#Book Review – The Mother of the Brontës; S. Wright

Book review stop! Today I’m delighted to be the host for Mother of the Brontës, a biography written by S. Wright.

First thing first, let me thank the publisher, Pen & Sword, for providing me with an e-copy of this book. Much obliged *hat tip* 


Maria Branwell has spent 200 years in the shadow of her extraordinary children, Charlotte, Emily and Anne Brontë. Now the first biography of Mrs Brontë appears as a beautiful bicentenary paperback edition in October 2021, with a commissioned portrait of Maria at 38 based on the only two existing images in the Brontë Collection. Sharon Wright’s critically-acclaimed biography reveals Maria’s fascinating life as a Regency gentlewoman who went looking for an adventure and found one. A sudden passion and whirlwind love affair led to the birth of the most gifted literary siblings the world has ever known. From a wealthy home in Penzance, Maria was a contemporary of Jane Austen and enjoyed the social status of a prominent family with secrets. So how did Maria fall for the penniless curate she called ‘My Dear Saucy Pat’ hundreds of miles from the home she loved? And what adventures lead lover Patrick Brontë to their fateful meeting in Yorkshire? What family scandals did Maria leave behind in Cornwall? How did wealthy and independent Miss Branwell of balmy Penzance adjust to life as Mrs Brontë in Yorkshire during the industrial revolution? And what was her enduring legacy in the lives of those world famous daughters and troubled son?

184 pages
Pen & Sword
Publication date: 25/07/19
Purchase links



Cover: Another delicate one. I like paintings used as covers, what can I say.

The second episode of my exciting new series called ‘Cleaning up my backlog’ features The Mother of the Brontës, a biography of Mary Brontë–look, the title is self-explanatory enough, haha.

The main issue of this book is that it unloads a lot of info upon the poor, unsuspecting reader right from the start. One doesn’t even have the time to acclimatize with the story that, bam, they’re swept away by the power of infodumping. Not gonna lie, I came this close to calling it quits, before realizing that The Mother of the Brontës just suffers from Manzoni’s curse: the first few pages of a novel are eye watering, but if you can get past them, it’s all smooth sailing.

Scratch that, it’s captivating.

Maria, the future mother of the Brontë sisters, makes for a good subject, because it’s unexpected. She’s not the big name(s) here, but she’s the main character in her own story, influencing the lives of her daughters from the sidelines. As someone who adores fresh takes, I have to tip my hat in Wright’s direction–well done!

The writing itself is pleasant enough, Wright crafting a nice rhythm as the pages go by. I couldn’t find any mistakes either, and that means that her proofreader has got an eagle eye. Once again, well done.

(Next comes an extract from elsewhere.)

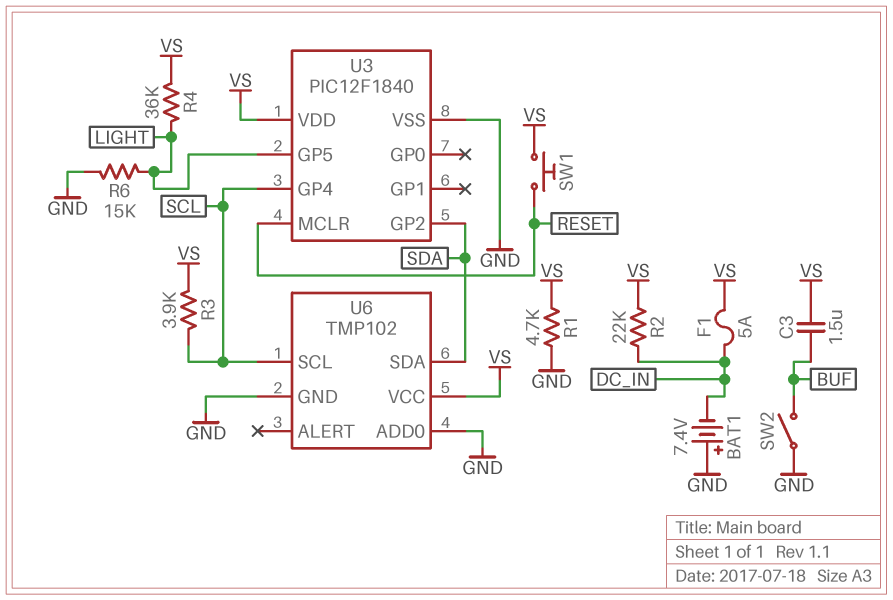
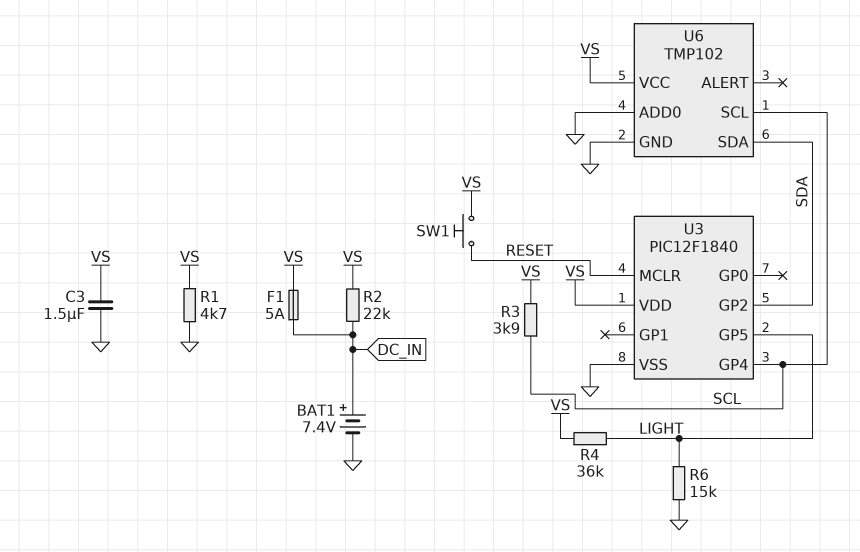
BAT1: 7.4V (plus GND, minus DC_IN) -> 7.4V (plus DC_IN, minus GND)
C3: 1.5uF (BUF, VS) -> 1.5uF (GND, VS)
SW2: switch (BUF, GND) -> none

The beginning is the main culprit of the rating, a rounded up 3.5, but in all fairness, don’t get discouraged by that. You’d be missing out.

3.5 stars on GR, rounded up to 4.


Sharon Wright is a journalist and author. She has worked as a writer, editor and columnist for the Guardian, Daily Express, BBC, Disney, Glamour, Red and New York Post. Her first book, Balloonomania Belles (Pen & Sword) was serialized in the Mail on Sunday and featured on BBC R4 Woman’s Hour. Her second book is a biography, The Mother of the Brontës: When Maria Met Patrick (Pen & Sword).